ValueError: inputs must be a list of at least one Tensor with the same dtype and shape
I checked the function of tf.add_n , its implementation is as follows. My question is that how to check the first parameter tf.get_collection(reg_loss_col) in tf.add_n and print its information to figure out why the error message was generated?
def add_n(inputs, name=None):
"""Adds all input tensors element-wise.
Args:
inputs: A list of `Tensor` objects, each with same shape and type.

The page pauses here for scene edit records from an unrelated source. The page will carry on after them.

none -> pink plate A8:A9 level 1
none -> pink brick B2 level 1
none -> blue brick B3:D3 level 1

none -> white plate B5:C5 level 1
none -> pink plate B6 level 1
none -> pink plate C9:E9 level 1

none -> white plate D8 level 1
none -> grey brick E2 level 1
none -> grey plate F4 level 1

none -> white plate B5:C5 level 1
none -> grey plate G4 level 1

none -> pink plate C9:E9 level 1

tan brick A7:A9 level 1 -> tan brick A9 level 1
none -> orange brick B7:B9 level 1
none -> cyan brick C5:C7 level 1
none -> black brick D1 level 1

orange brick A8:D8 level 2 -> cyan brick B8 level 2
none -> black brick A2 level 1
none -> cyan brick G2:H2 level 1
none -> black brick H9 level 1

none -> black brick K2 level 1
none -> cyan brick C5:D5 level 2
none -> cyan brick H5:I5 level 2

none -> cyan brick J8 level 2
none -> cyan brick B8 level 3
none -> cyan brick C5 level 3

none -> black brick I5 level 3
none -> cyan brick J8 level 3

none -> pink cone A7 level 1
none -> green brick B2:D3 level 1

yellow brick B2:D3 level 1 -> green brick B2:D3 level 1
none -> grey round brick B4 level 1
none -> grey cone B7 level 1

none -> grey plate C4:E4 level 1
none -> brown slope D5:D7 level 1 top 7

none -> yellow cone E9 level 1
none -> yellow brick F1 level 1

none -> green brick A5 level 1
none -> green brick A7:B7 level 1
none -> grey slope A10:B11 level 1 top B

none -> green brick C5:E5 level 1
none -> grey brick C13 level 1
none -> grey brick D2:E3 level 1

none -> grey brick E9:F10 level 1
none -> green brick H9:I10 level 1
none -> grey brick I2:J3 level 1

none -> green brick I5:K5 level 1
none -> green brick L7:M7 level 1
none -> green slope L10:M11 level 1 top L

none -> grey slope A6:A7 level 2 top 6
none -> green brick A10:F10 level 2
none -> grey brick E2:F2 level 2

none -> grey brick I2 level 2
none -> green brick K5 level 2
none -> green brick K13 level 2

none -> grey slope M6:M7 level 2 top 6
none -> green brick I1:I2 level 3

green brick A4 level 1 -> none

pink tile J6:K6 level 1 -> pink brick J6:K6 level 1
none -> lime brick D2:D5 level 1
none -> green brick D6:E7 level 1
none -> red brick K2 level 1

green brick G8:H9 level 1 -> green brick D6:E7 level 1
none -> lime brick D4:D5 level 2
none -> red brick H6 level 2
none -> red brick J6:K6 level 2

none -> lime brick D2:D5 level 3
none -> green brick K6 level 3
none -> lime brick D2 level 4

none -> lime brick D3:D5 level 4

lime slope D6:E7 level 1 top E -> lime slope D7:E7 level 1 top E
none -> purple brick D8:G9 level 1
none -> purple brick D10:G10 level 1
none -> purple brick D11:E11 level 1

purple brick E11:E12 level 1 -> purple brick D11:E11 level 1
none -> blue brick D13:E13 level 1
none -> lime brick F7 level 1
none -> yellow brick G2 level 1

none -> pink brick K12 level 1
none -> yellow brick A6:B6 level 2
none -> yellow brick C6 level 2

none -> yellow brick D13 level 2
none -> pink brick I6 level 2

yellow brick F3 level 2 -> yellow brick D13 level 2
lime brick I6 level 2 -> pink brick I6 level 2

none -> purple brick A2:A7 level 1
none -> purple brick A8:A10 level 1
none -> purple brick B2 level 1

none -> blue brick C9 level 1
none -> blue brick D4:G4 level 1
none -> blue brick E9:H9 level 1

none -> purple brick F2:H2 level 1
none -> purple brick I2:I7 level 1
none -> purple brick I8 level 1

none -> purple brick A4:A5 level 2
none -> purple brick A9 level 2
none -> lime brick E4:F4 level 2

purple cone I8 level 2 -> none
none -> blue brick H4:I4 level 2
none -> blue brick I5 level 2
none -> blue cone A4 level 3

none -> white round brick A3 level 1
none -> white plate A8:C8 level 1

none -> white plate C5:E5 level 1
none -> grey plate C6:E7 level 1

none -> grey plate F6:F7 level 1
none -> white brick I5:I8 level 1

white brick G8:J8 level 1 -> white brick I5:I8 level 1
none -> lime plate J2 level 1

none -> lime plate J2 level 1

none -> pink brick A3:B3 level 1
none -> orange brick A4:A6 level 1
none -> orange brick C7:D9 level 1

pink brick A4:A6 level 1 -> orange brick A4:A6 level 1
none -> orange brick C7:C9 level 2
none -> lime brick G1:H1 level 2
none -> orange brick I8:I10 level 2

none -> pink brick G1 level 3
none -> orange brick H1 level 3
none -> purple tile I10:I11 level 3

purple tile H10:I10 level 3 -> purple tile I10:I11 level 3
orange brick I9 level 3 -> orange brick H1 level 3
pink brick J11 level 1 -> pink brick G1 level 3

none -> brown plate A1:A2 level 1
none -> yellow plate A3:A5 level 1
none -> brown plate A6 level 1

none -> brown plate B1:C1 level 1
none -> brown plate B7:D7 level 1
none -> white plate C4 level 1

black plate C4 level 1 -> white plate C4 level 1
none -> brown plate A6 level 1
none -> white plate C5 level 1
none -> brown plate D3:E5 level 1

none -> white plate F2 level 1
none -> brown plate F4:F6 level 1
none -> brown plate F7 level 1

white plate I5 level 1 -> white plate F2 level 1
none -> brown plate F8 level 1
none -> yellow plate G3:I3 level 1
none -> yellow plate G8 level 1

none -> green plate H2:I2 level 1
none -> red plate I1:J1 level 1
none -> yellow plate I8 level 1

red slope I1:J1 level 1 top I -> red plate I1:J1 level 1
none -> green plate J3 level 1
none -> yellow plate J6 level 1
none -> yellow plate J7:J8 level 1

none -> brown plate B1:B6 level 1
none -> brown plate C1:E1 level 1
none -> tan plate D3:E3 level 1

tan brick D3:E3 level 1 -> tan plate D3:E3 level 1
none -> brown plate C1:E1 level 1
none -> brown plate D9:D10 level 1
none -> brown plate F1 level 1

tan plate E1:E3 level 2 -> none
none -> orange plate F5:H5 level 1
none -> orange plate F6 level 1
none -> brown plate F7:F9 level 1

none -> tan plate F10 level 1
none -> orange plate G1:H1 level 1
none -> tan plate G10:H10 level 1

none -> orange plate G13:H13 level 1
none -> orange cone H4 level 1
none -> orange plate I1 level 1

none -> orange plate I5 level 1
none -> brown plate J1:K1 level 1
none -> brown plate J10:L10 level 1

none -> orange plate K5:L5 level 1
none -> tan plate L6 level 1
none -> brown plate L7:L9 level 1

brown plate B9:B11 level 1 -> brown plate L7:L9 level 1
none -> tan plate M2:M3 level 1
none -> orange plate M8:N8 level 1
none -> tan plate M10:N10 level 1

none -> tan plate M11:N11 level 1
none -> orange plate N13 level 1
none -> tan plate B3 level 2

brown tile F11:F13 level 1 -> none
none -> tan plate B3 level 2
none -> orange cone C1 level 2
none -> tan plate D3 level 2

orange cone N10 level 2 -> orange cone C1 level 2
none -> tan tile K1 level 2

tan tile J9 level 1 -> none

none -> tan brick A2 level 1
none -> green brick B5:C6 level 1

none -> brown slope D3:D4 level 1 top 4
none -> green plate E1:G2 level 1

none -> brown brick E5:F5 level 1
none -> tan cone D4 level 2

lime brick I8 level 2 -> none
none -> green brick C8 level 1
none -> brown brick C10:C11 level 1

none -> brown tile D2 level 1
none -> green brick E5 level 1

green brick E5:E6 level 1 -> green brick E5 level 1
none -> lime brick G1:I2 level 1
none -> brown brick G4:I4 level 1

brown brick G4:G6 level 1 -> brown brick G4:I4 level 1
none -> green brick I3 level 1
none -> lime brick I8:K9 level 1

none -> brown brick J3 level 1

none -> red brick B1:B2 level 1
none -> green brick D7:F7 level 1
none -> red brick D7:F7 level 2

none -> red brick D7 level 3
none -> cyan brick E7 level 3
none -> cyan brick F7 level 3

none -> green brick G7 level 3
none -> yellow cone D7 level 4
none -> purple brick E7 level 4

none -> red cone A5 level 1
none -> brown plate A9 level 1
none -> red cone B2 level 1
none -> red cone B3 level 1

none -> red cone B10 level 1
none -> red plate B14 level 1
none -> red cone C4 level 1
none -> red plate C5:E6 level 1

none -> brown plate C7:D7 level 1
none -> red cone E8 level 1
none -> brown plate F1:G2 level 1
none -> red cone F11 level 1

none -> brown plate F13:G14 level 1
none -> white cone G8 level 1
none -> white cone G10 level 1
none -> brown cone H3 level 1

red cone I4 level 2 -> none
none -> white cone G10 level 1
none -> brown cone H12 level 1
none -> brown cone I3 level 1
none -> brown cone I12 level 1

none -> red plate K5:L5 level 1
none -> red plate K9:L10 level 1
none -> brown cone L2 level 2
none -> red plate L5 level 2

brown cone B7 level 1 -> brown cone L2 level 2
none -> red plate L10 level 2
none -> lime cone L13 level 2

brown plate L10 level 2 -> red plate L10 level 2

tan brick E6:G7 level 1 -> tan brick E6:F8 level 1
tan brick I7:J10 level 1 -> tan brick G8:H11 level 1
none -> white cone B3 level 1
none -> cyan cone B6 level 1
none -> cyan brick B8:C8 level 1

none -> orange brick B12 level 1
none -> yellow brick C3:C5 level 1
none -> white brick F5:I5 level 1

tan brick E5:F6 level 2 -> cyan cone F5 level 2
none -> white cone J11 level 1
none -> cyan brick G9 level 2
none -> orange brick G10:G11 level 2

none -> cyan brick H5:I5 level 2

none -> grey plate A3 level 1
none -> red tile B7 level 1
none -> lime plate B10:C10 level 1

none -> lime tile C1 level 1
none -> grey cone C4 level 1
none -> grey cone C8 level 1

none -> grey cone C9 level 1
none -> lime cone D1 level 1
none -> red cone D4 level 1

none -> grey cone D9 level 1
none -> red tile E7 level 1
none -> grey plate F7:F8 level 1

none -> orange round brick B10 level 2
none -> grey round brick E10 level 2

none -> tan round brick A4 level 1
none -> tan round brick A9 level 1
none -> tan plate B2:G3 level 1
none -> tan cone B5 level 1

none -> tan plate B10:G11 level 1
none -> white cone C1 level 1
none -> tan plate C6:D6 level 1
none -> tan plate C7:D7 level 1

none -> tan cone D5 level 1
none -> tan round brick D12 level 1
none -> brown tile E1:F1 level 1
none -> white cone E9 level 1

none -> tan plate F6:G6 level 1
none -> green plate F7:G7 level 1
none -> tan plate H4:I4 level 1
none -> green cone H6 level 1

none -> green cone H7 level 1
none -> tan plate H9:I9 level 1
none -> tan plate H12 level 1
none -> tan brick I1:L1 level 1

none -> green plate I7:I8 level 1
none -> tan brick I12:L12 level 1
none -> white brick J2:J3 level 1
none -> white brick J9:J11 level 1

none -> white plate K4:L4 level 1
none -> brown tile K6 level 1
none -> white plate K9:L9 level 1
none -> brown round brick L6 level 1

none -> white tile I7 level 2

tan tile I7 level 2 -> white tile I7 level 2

name: A name for the operation (optional).
Returns:
A `Tensor` of same shape and type as the elements of `inputs`.
Raises:
ValueError: If `inputs` don't all have same shape and dtype or the shape
cannot be inferred.
"""
if not inputs or not isinstance(inputs, (list, tuple)):
raise ValueError("inputs must be a list of at least one Tensor with the "
"same dtype and shape")
inputs = ops.convert_n_to_tensor_or_indexed_slices(inputs)
if not all(isinstance(x, ops.Tensor) for x in inputs):
raise ValueError("inputs must be a list of at least one Tensor with the "
"same dtype and shape")
Why do you even need to get into add_n to see what tf.get_collection(reg_loss_col) is? You can have tmp = tf.get_collection(reg_loss_col) and then see its type. BTW, it looks like that you don't have any regularized loss in your graph and in that case tf.get_collection(reg_loss_col) will return an empty list.
To see the type of an object in Python You can use the built-in function type. For example to see type of tmp: print type(tmp)
As a work around, you can replace this line with:
temp = tf.get_collection('losses')
if temp == []:
temp = [0]
weight_loss = tf.add_n(temp, name='total_loss')
As adding a zero value won't affect the final result but will be effective to run the software... what do you think?